Gallery Wrapped Stretched Canvas

Materials:

Canvas – Duck canvas or linen, (unprimed)
Stretcher bars – Or 1” x 2” pine
Staples or tacks –To attach canvas to stretchers
Staple gun – Type found in hardware departments
Hammer – Helps to make precut stretchers square and to tap in any staples that need it.
Square – L shaped, metal preferred
Sewing Scissors – be sure they are sharp!
Gesso – As a sealer/primer to be used on the canvas surface
Miter saw – Necessary to cut stretchers at a 45 degree angle. Box is less expensive and will work, but if you can afford it an electric miter saw is a wonderful time and energy saver.
Nail Punch – Optional – used to help make staples flush to wood in corners
1- ½” Nails – Optional – used to make corners more secure
2” Paint Brush

Sources for Materials

Dick Blick – www.dickblick.com
Michaels
Sax Arts and Crafts
Home Depot
Wal-Mart
Ben Franklin

Creating a Stretched Canvas

Choose size desired for a finished canvas.

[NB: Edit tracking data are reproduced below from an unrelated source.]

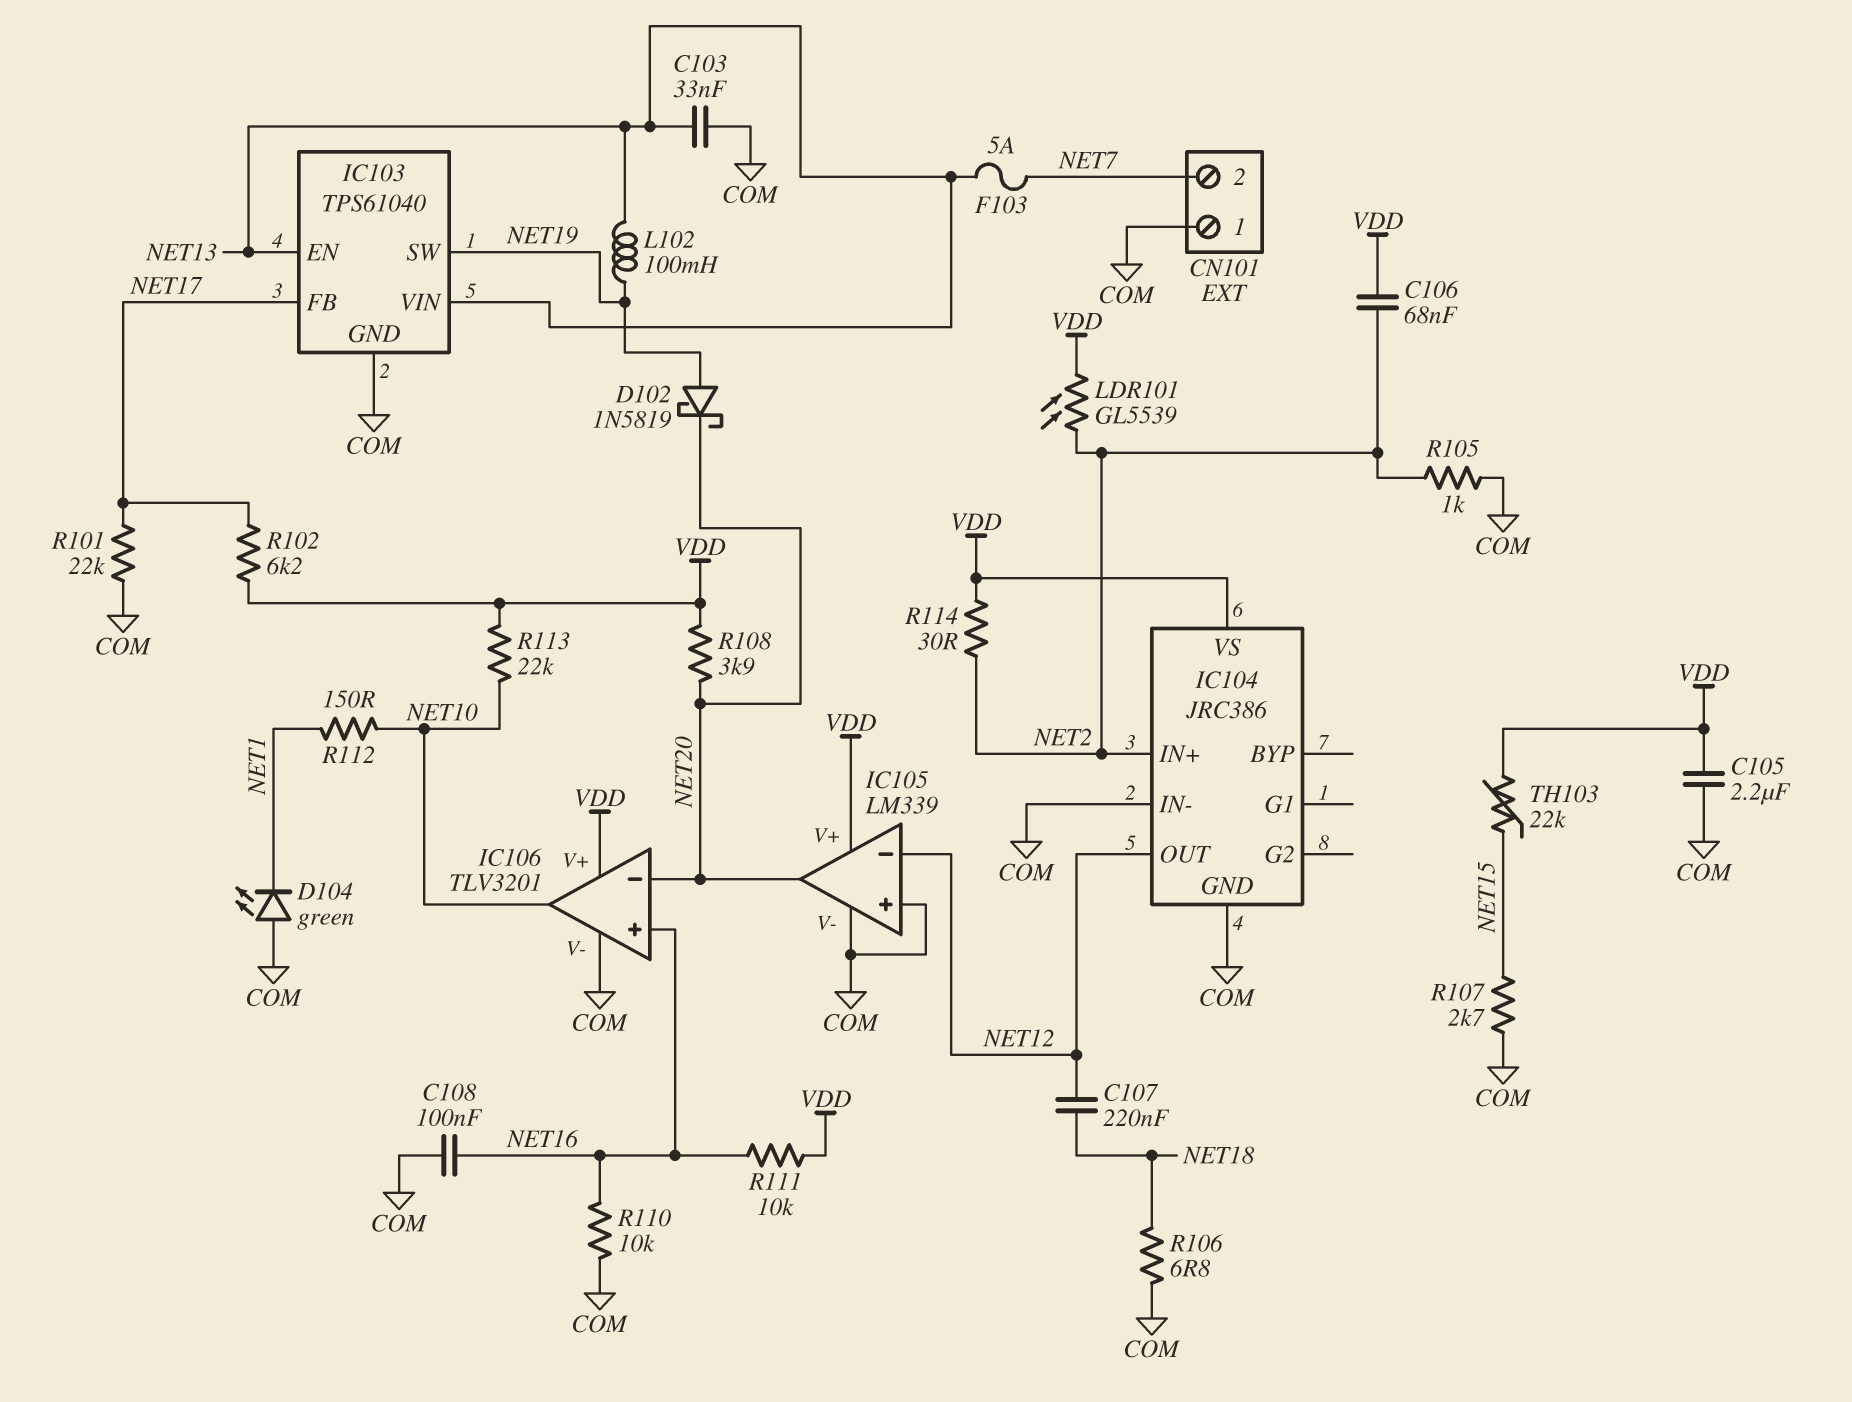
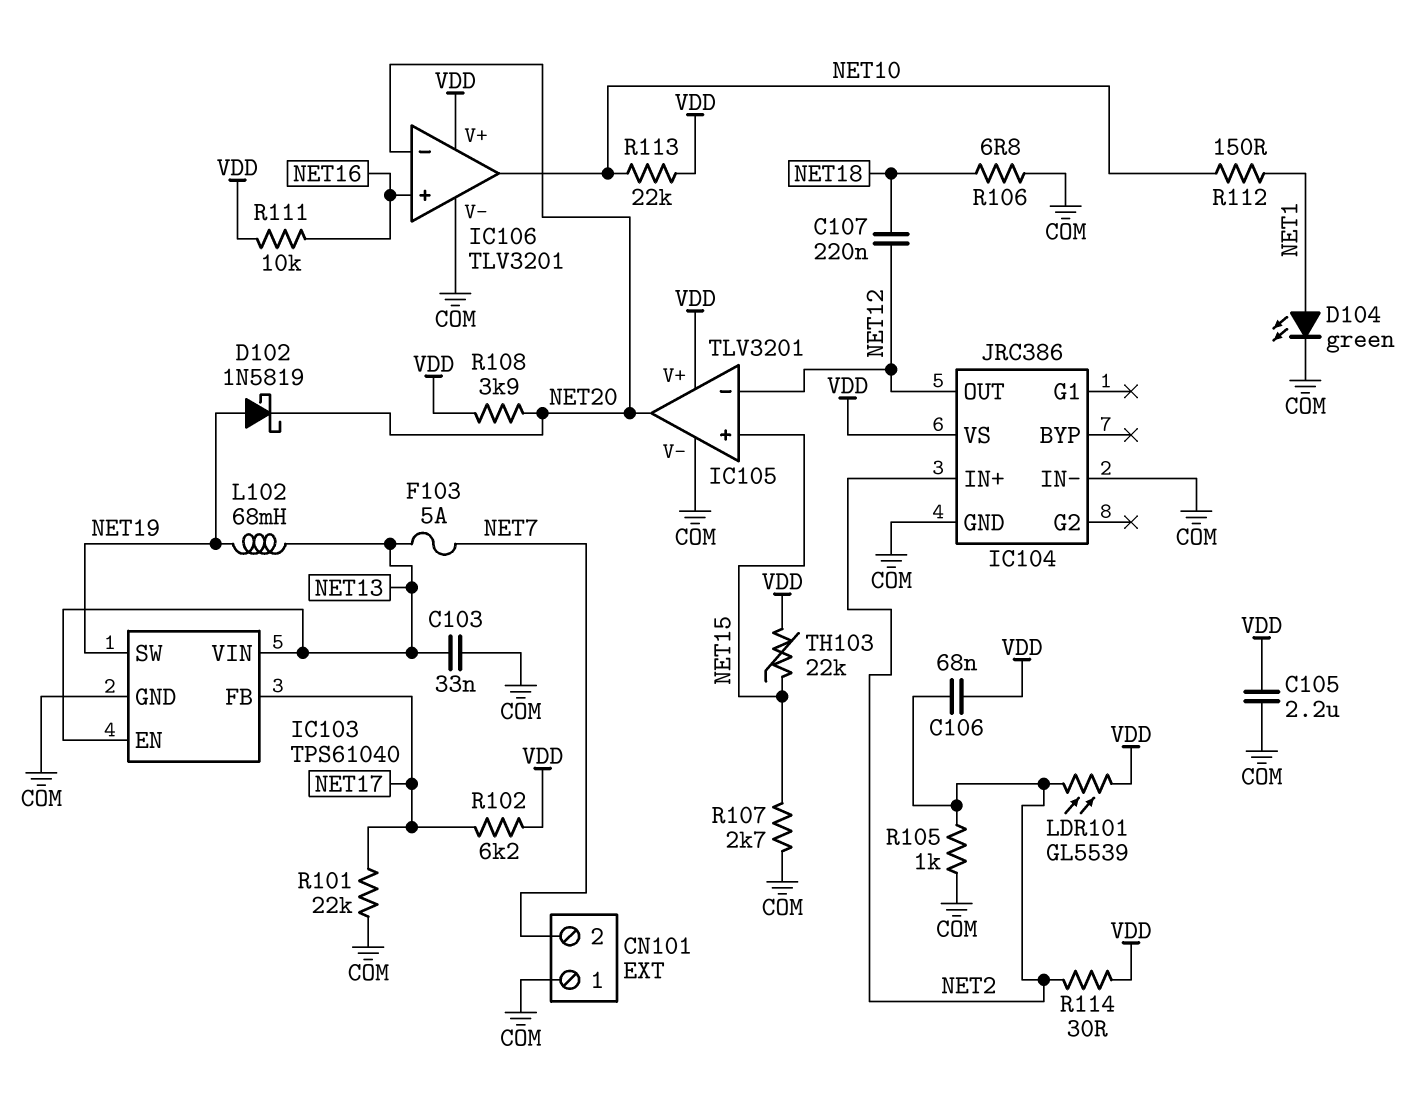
C108: 100nF (COM, NET16) -> none
D104: LED green (A COM, K NET1) -> LED green (A NET1, K COM)
IC105: LM339 -> TLV3201
IC105 pin in+: COM -> NET15
L102: 100mH (NET13, NET19) -> 68mH (NET13, NET19)
R110: 10k (COM, NET16) -> none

Keep in mind if you want to frame it with a standard size frame, you will want to go with sizes easily available. 5” x 7’, 8” x 10”, 11” x 14”, 12” x 16’, and 18” x 24”, anything larger would likely need to be specially made. You will find most commercial framers are willing to work with just about any size of canvas you wish to frame. But if in doubt, inquire with your framer.

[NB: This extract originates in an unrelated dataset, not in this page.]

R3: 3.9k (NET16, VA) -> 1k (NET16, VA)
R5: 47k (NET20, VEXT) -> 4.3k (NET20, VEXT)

If you are cutting your own 1”x 2”s, inspect them before purchase for bowing and/or excessive knotting. 1” x 2” usually comes in a length of ten feet. Most lumber yards will cut them down to a smaller size if it works better for you to handle. Some will go so far as to cut the 45 degree corners for you to length. But since this is ground for your art work, you will probably prefer to cut your own, to ensure a tight fit and correct size.

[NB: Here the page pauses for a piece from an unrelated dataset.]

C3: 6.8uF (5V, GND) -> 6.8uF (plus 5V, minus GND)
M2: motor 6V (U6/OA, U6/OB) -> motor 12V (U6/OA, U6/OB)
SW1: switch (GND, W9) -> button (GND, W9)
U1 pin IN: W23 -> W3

Once home simply cut the ends to meet in a 45 degree angle. Be sure to keep in mind the end measurement of your canvas will equal the longest edge of the corner when assembled.

How you actually attach your corners will depend if you purchased, or cut your own. ** See below if you have purchased your bars.

Lay the large metal square down on a flat surface. On the inside corner of the square lay down the stretcher bars against the edge. Lay down all four edges to be sure they are the right size, and double check for warping of wood and other imperfections. If they aren’t this is the time to make adjustments, not after they are attached to each other.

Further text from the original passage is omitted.